相続税の延納と物納…相続税の納税
相続税と相続税延納物納は違う分野です。
同じ「相続税」で区切られており、相続税法という法律のなかで規定されており同じ分野と思われがちです。
しかし違います。「相続税」は税金のことですが、「相続税物納」は不動産処分のことです。相続税納税のための不動産処分の方法の一つが「相続税物納」です。土地所有者が土地を処分して不動産を納税するに際して、「土地売却」にしようか「相続税物納」にしようか迷ったうえでどちらかを選択します。
実務でいえば「相続税」は税理士等の専門家の仕事です。「相続税物納」は税理士にできないこともありませんが、現実の処理は測量や境界立ち会い、借地借家契約の変更等の不動産に関する実務ですから、実際はその分野の専門家以外は困難なことがおおいでしよう。
ですから物納の実務は不動産処分の業者等が受託することが多いでしょう。それは「相続税物納」が税金の問題ではなく土地処分の問題だからです。
昭和バブルの頃は物納ができないことによる自殺者までだしました。それを受けて物納制度が改正されたこともあります。今また地価急落時代を迎え、土地処分を物納で行おうとする人が急増します。この方にとって「相続税」と「相続税物納」は別のことでしょう。「相続税がいくらになるか知りたい。相続税の仕組みを知りたい」という方と「物納を知りたい」という方は違います。
更に「相続税延納」の金融です。どのように相続税納税資金をファイナンスするか、銀行から借りるのか、国のローン(相続税延納)をするのかといった問題です。
「相続税延納」は国からの長期ローンと同じです。これも「相続税がいくらになるか知りたい。相続税の仕組みを知りたい。」という疑問とは全く別レベルです。相続税を払うために銀行からローンをするか国から延納というローンを受けるのかの違いです。つまりファイナンスの問題です。銀行から借りるよりも国の延納という名のローンの方が有利であるのなら、その手続きをしなくてはいけません。銀行でいえば借入の手続きです。
当サイトでは「相続税がいくらになるか知りたい。相続税の仕組みを知りたい。」という疑問には答えられませんが、「納税のための不動産処分やファイナンスを知りたい」という方にむけて実務を説明いたします。
相続対策は大きく分けて3つに分かれます。
- 財産分けをスムーズにし、「相続」を「争族」にしない。
- 相続税を無理なく減らす。
- それでも生じる相続税を払えるようにする。
財産分けをスムーズにできるように遺産分割プランを考え、遺言書をつくります。無駄な相続税を払わないように不動産や金融資産により相続税対策を行います。
実は相続税対策で難しいのは、「相続税を払えるようにすること」です。それはスムーズな財産分けを目指しながら、相続税を減らしながら、同時に相続税の納税資金を考えないといけないという、連立方程式になるからです。

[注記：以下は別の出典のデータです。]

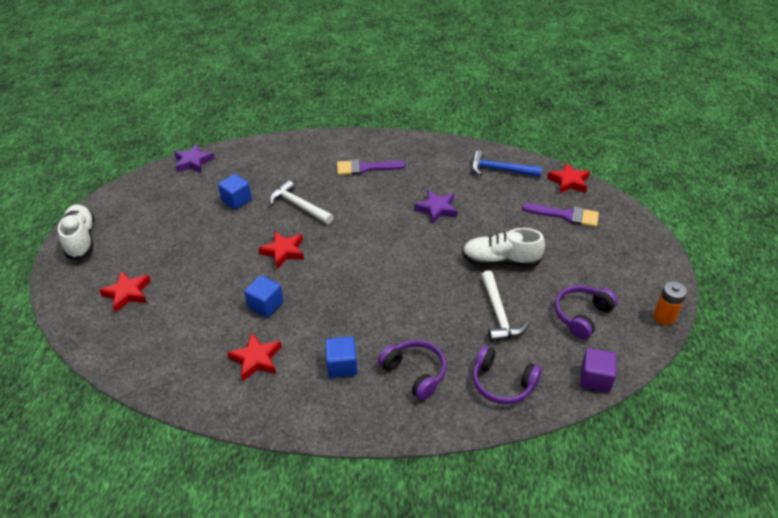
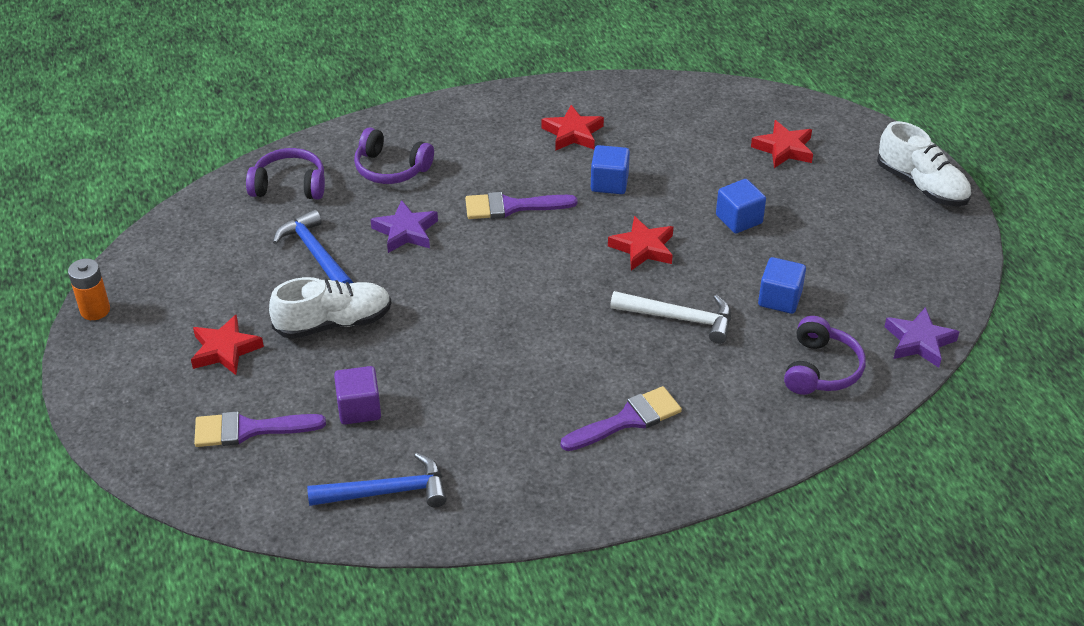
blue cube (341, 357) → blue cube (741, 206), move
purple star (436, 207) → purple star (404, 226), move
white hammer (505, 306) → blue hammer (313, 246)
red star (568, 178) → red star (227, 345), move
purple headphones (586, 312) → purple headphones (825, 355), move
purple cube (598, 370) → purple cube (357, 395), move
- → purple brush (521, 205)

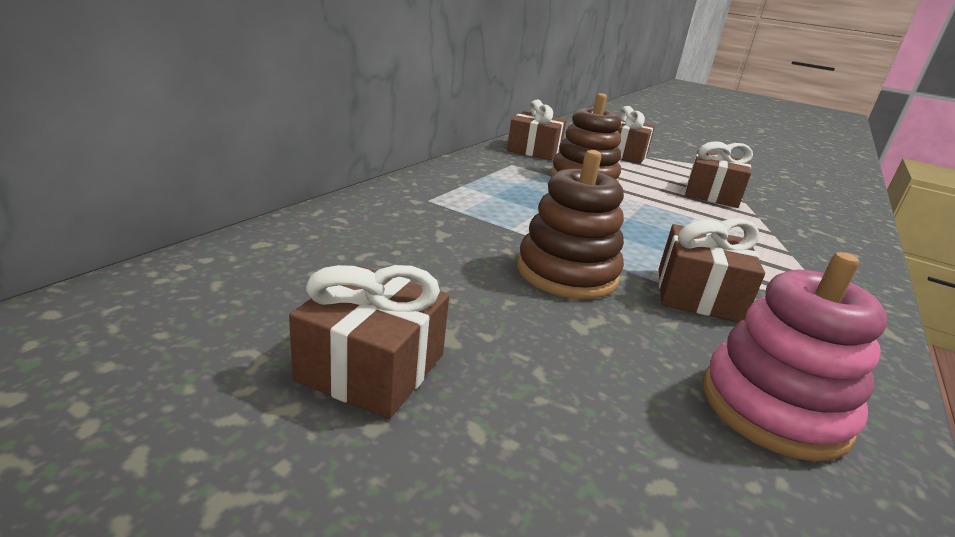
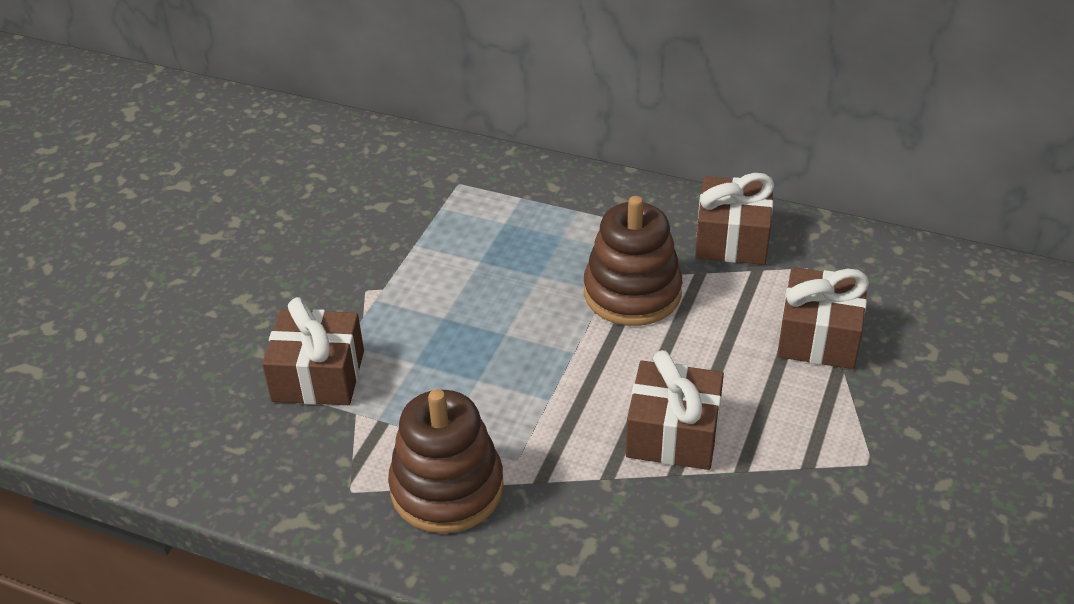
brown gift (369, 342) → -
brown stacking toy (570, 224) → brown stacking toy (446, 461), move
pink stacking toy (795, 356) → -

相続人の誰かに金融資産が集中すると、その人は相続税を払えても、不動産等ばかり相続した人は金銭納付が困難になります。また「相続税は物納」と考えて、必要な準備をしていても、財産分けでつまずくと分割できなくて物納ができなかったり、相続人皆に金融資産が配分されて誰も金銭納付困難な状況でなくなり、物納ができなくなったりします。
100億円の現金だけの相続なら相続税は重いのですが、現金があるから払えます。その人が相続税対策として借入金をする等の対策で相続税が1億円まで減ったとしてもその1億円が払えないこともあります。
相続対策の難しいのは、3つの対策のバランスを取ることです。そして最後に相続税が生じるのであれば、その相続税を払わなくてはいけません。
相続対策で、忘れ去られてしまったり、置き去りにされてしまうことが多いのが「相続税の納税」対策です。そしてそこでは延納と物納の検討が不可避です。
1億円の税額を20年延納すれば、元金分は年500万円です。地主さんによっては「そのくらいなら払える」ということもあります。しかし延納は年一回元金均等払いで、利子税は経費になりません。銀行借入金なら元利均等月払いなので資金繰りが組みやすく、金利は経費になります。年一回の延納はしっかり資金繰りをしておかないと、毎年支払い時に苦労します。折角金銭で払えるはずの相続税が資金繰りがうまくいかずに最終的に土地売却になってしまうことも多々あります。
延納も物納は複雑です。相続税の納税を何度もする人はいません。慣れないことばかりです。
そんな相続税の納税が不安な人のための「相続税延納物納ネット」です。